Segundo Yunes, o sucesso na conservação está na combinação adequada desses compostos. “Os conservantes atuam de forma sinérgica. Quando combinamos corretamente, conseguimos aumentar o shelf life e garantir a segurança alimentar”, explicou.
Inteligência artificial
O professor Dr. João Dorea, da University of Wisconsin, abordou o emprego de inteligência artificial na prevenção da qualidade da carne. O foco do trabalho está em integrar dados para tornar a tomada de decisão mais precisa e menos subjetiva. “A ideia é usar inteligência artificial para monitorar o animal e combinar essas informações com outros dados, gerando uma gestão mais eficiente”, explicou. Inicialmente aplicadas dentro das fazendas, agora essas tecnologias começam a avançar também para a indústria, sendo utilizadas no monitoramento de processos após a saída da porteira.
O uso de câmeras, por exemplo, permite acompanhar o comportamento dos animais em larga escala, analisar aspectos como movimentação, postura e possíveis problemas de locomoção. Sistemas de visão computacional conseguem identificar padrões, como a curvatura da coluna ou o posicionamento das articulações o que indica precocemente alterações na saúde do animal. Essas mesmas tecnologias podem ser aplicadas na indústria para avaliar carcaças e contribuir para análises de qualidade da carne.

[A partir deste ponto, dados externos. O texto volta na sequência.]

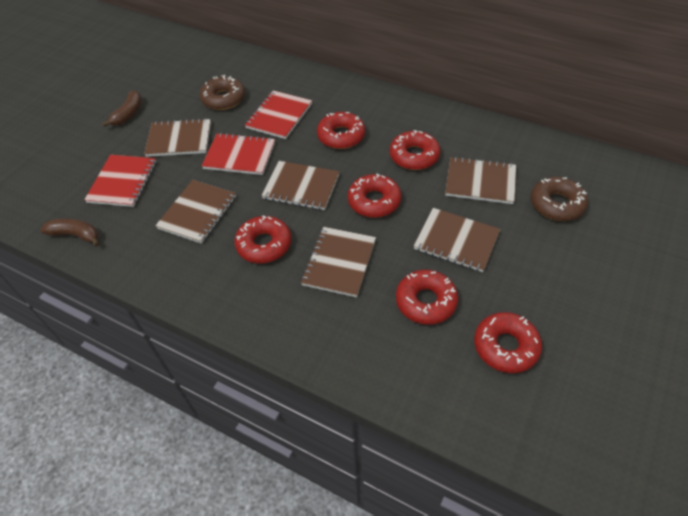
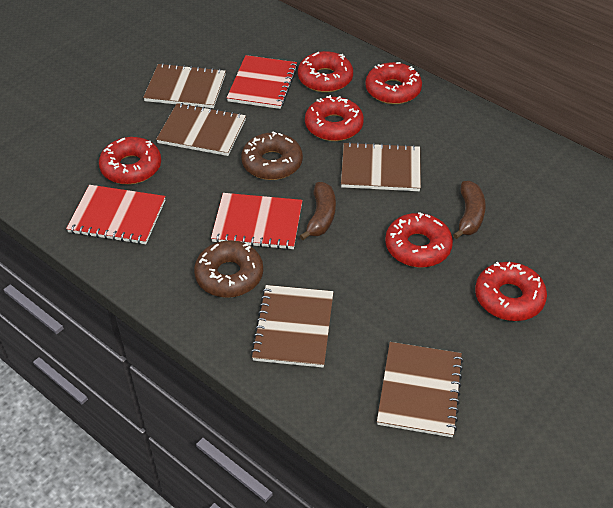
brown notebook: 6 -> 5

Dorea explicou a inteligência artificial que desenvolveu para solucionar um desafio prático da indústria da carne: a falta de padronização dos cortes, especialmente em animais mestiços. Utilizando ultrassom, imagens 3D e modelos computacionais, a equipe conseguiu prever ainda no animal vivo características como área e formato do ribeye, corte bastante valorizado comercialmente. Segundo ele, os resultados mostraram que a tecnologia consegue identificar padrões que análises biométricas tradicionais, como peso e comprimento do animal, não conseguem captar com a mesma precisão.

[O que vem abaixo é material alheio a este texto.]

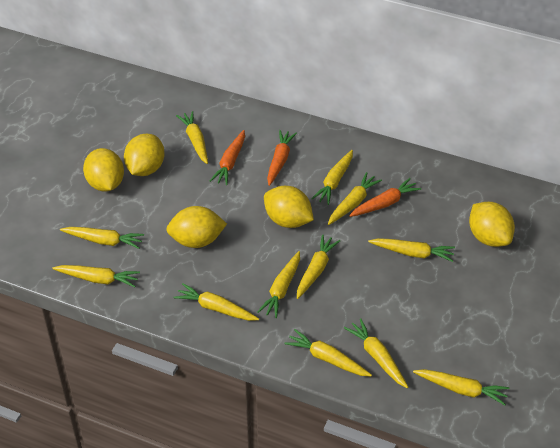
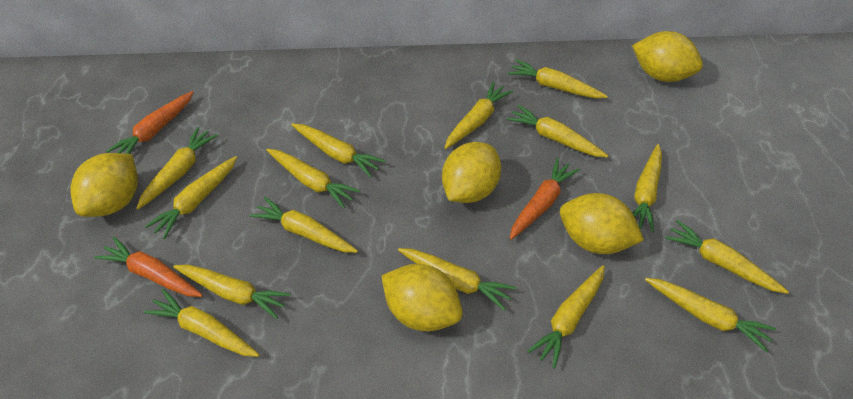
yellow carrot: 12 -> 15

A pesquisa avançou também para a predição da maciez da carne a partir de imagens simples, inclusive feitas com câmera de celular. Em parceria com outros pesquisadores, foi desenvolvido um modelo capaz de estimar esse atributo, que normalmente é difícil de ser percebido até por especialistas apenas pela aparência do bife. Para o pesquisador, esse tipo de ferramenta pode trazer ganhos tanto para a indústria, ao aumentar a previsibilidade e a padronização dos produtos, quanto para o consumidor, que poderá fazer escolhas mais conscientes com base em informações mais confiáveis sobre a qualidade da carne.
O seminário foi encerrado com o painel “Tendências, desafios e perspectivas para o futuro da indústria da carne”, que reuniu o presidente da Aurora Coop, Neivor Canton, o gerente executivo do Sindicarne, Jorge Luiz de Lima, o diretor vice-presidente de Agro e Qualidade da MBRF, Fabio Duarte Stumpf, e o coordenador geral da Mercoagro, Nadir José Cervelin. A discussão abordou os caminhos para manter a competitividade do setor diante de um mercado global mais exigente, com destaque para inovação aplicada, qualidade e eficiência ao longo da cadeia produtiva, além da importância de integrar pesquisa e indústria para transformar conhecimento em resultados e oportunidades de negócios.